Segment Start: Data to process
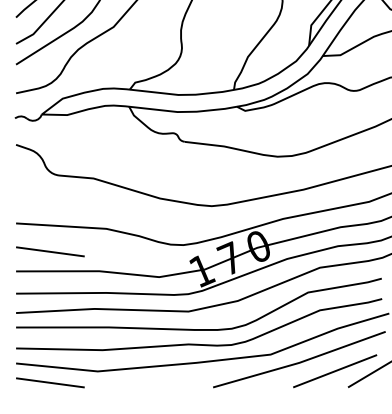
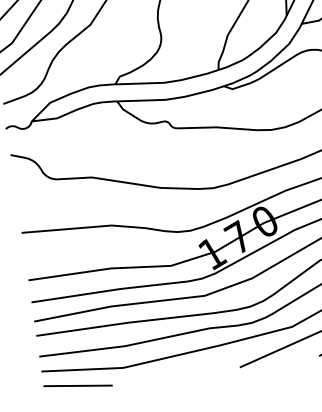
line: (50, 251) -> (59, 255), removed

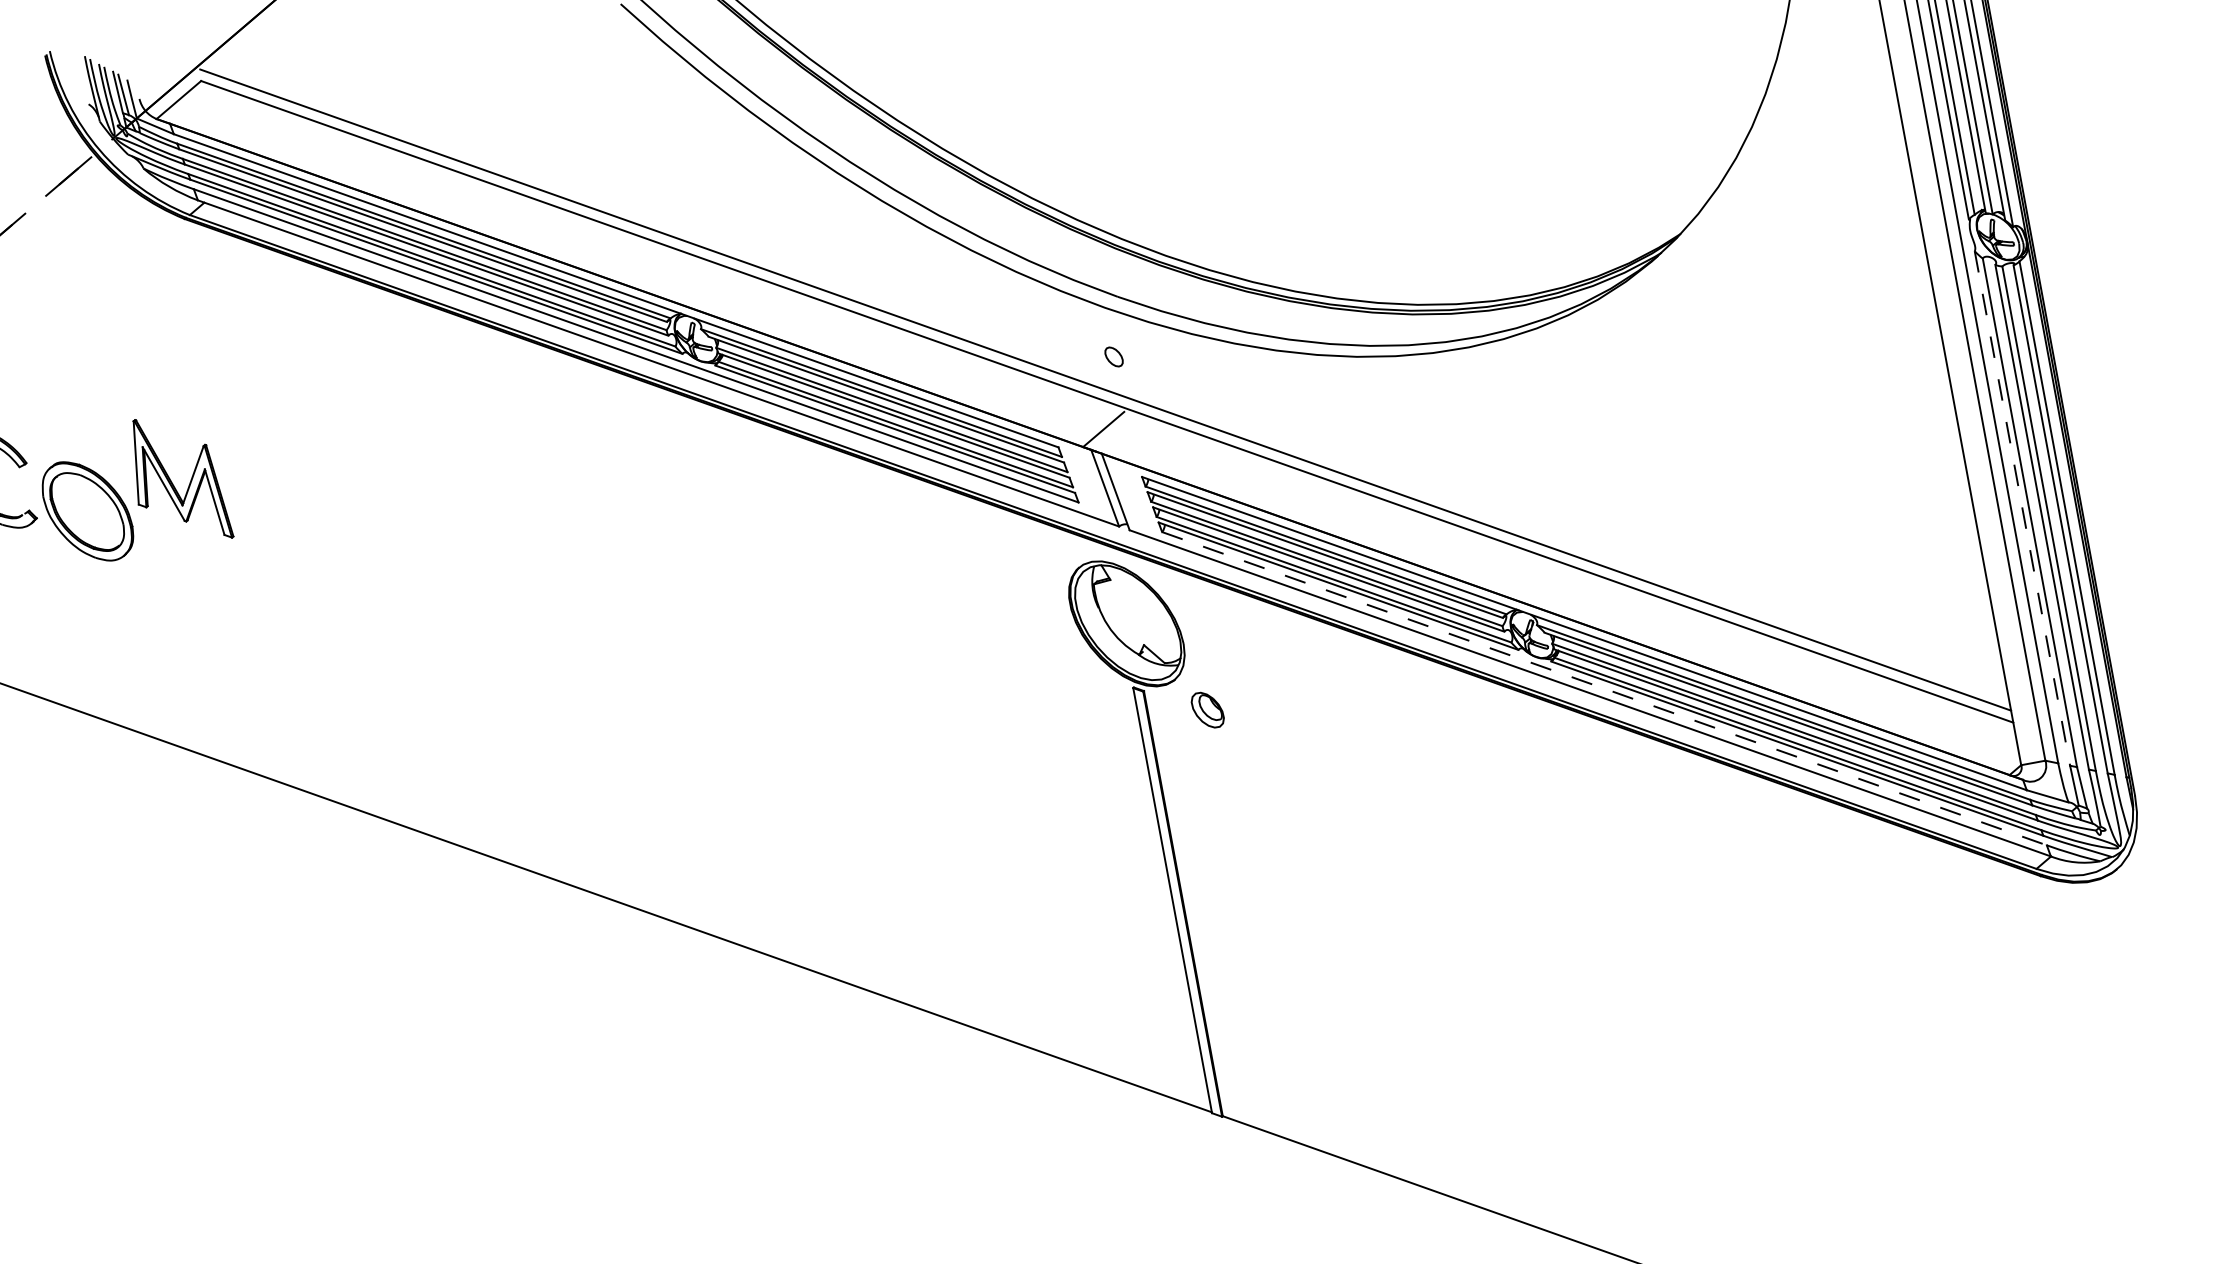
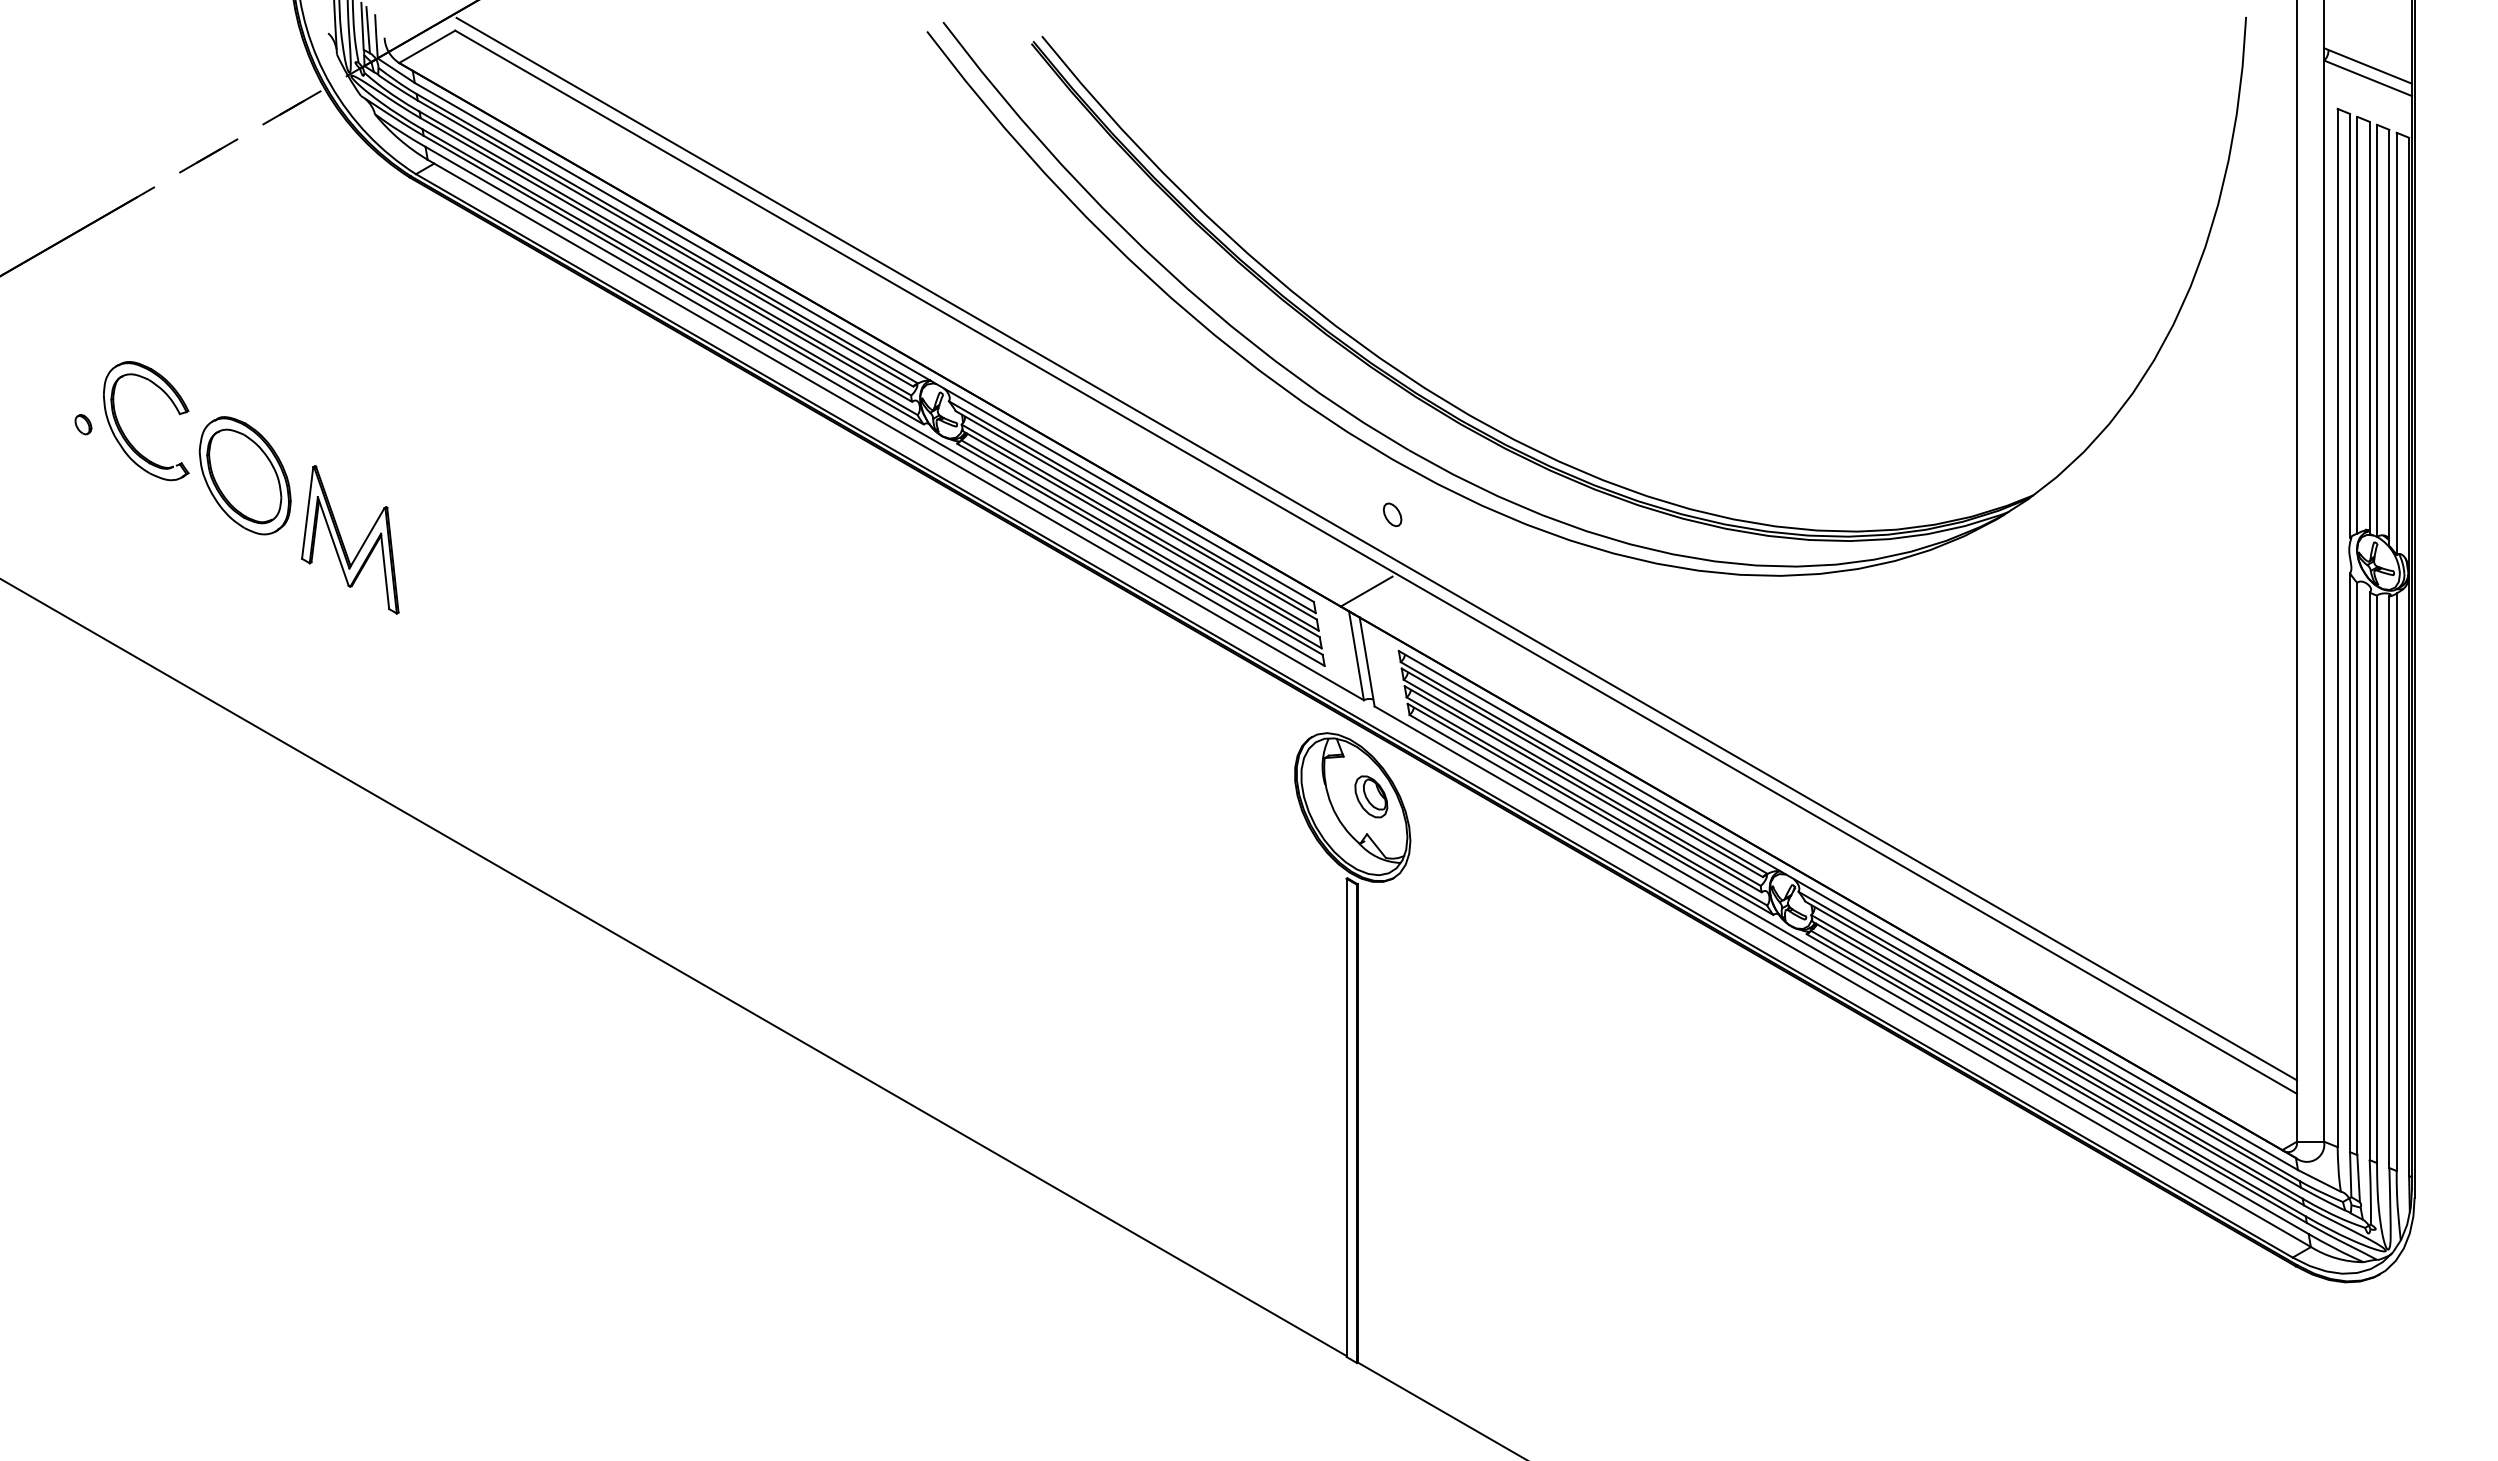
part: (172, 483) -> (343, 542), moved
line: (2022, 509) -> (2350, 863), dashed -> solid
line: (1604, 688) -> (1859, 974), dashed -> solid
part: (1207, 709) -> (1371, 796), moved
Segment End: Data to process
* _Problem_
Search the records for the string "dashed" and, wherever a line contains it, please copy that line.

* _Output for this exercise_
line: (2022, 509) -> (2350, 863), dashed -> solid
line: (1604, 688) -> (1859, 974), dashed -> solid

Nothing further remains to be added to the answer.